Question

obtain all zeroes of x^4-5x^3-6x^2-32x+32 if two zeroes are 1 and 4​

Answer 1

Answer:

So, the other two roots of the polynomial equation are:

$2\sqrt{2}i,-2\sqrt{2}i$

Step-by-step explanation:

We are given a polynomial function as:

$f(x)=x^4-5x^3-6x^2-32x+32$

We are given two roots as: 1,4.

Now we know that for any polynomial equation of the type:

$ax^4+bx^3+cx^2+dx+e$

The sum of the roots is given by:

$\dfrac{-b}{a}$

and the product of roots is given by:

$\dfrac{e}{a}$

We are given two zeros as 1 and 4.

so, let g,h be the other two zeros of the polynomial equation.
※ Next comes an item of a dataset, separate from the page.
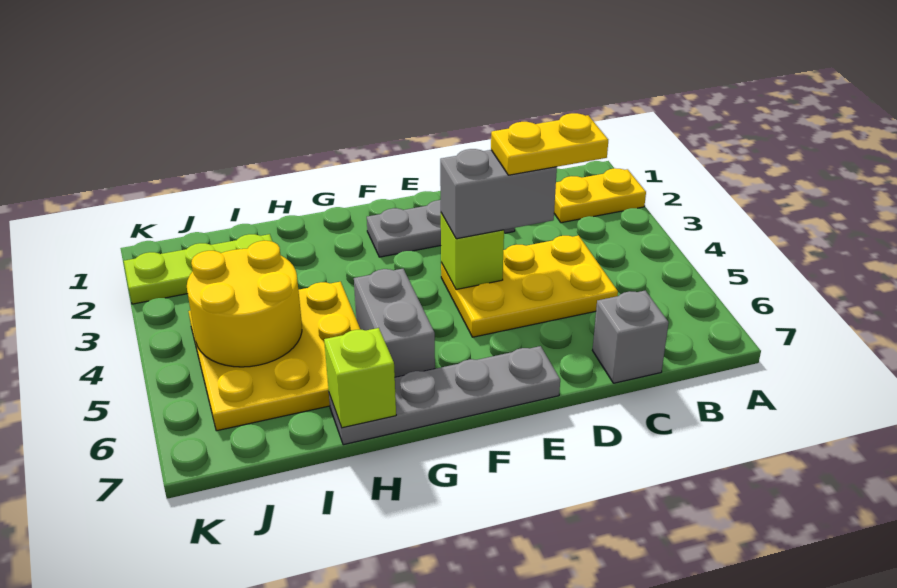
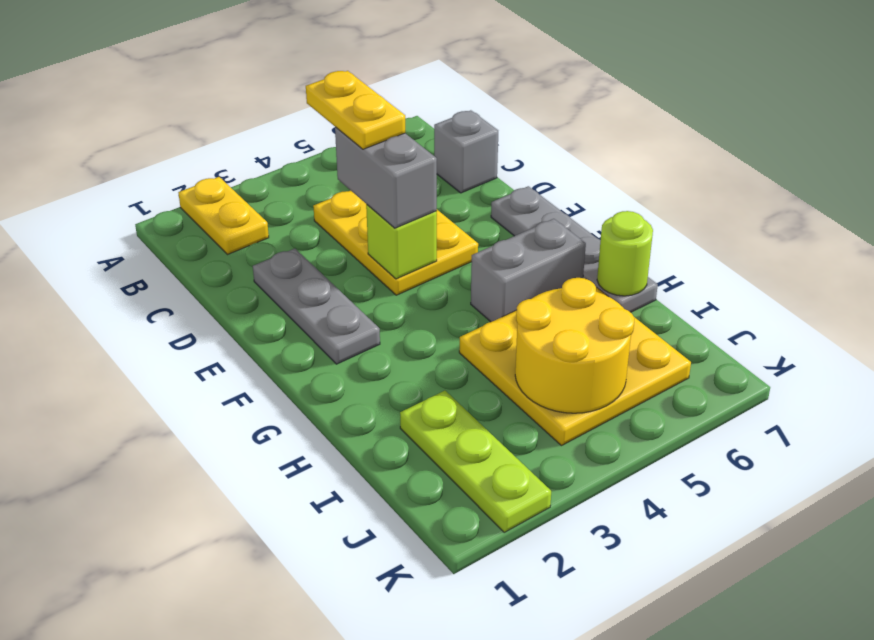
lime brick H7 level 2 -> lime round brick H7 level 2

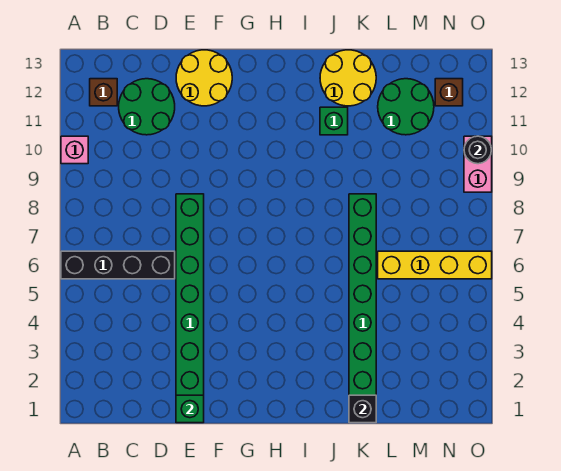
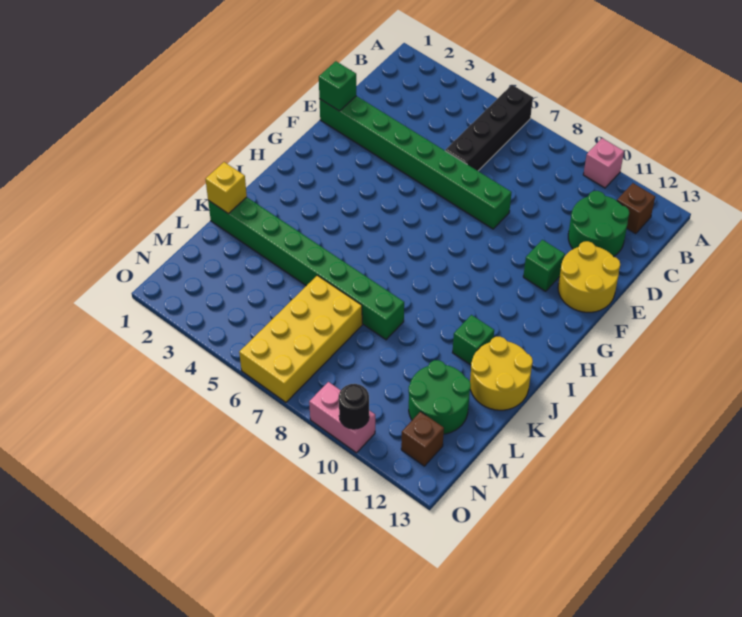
none -> green brick F11 level 1
black brick K1 level 2 -> yellow brick K1 level 2
yellow brick L6:O6 level 1 -> yellow brick L6:O7 level 1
Hence,The sum of zeros is given by:

$g+h+1+4=\dfrac{-(-5)}{1}\\\\g+h+5=5\\\\g+h=0$

$g=-h$

Also the product of zeros is given by:

$g\times h\times 1\times 4=\dfrac{32}{1}\\\\4gh=32\\\\gh=8$

Hence,

$(-h)(h)=8\\\\h^2=-8\\\\h=\sqrt{-8}\\ \\h=2\sqrt{2}i$

Hence,

$g=-h\\\\g=-2\sqrt{2}i$

So, the other two roots of the polynomial equation are:

$2\sqrt{2}i,-2\sqrt{2}i$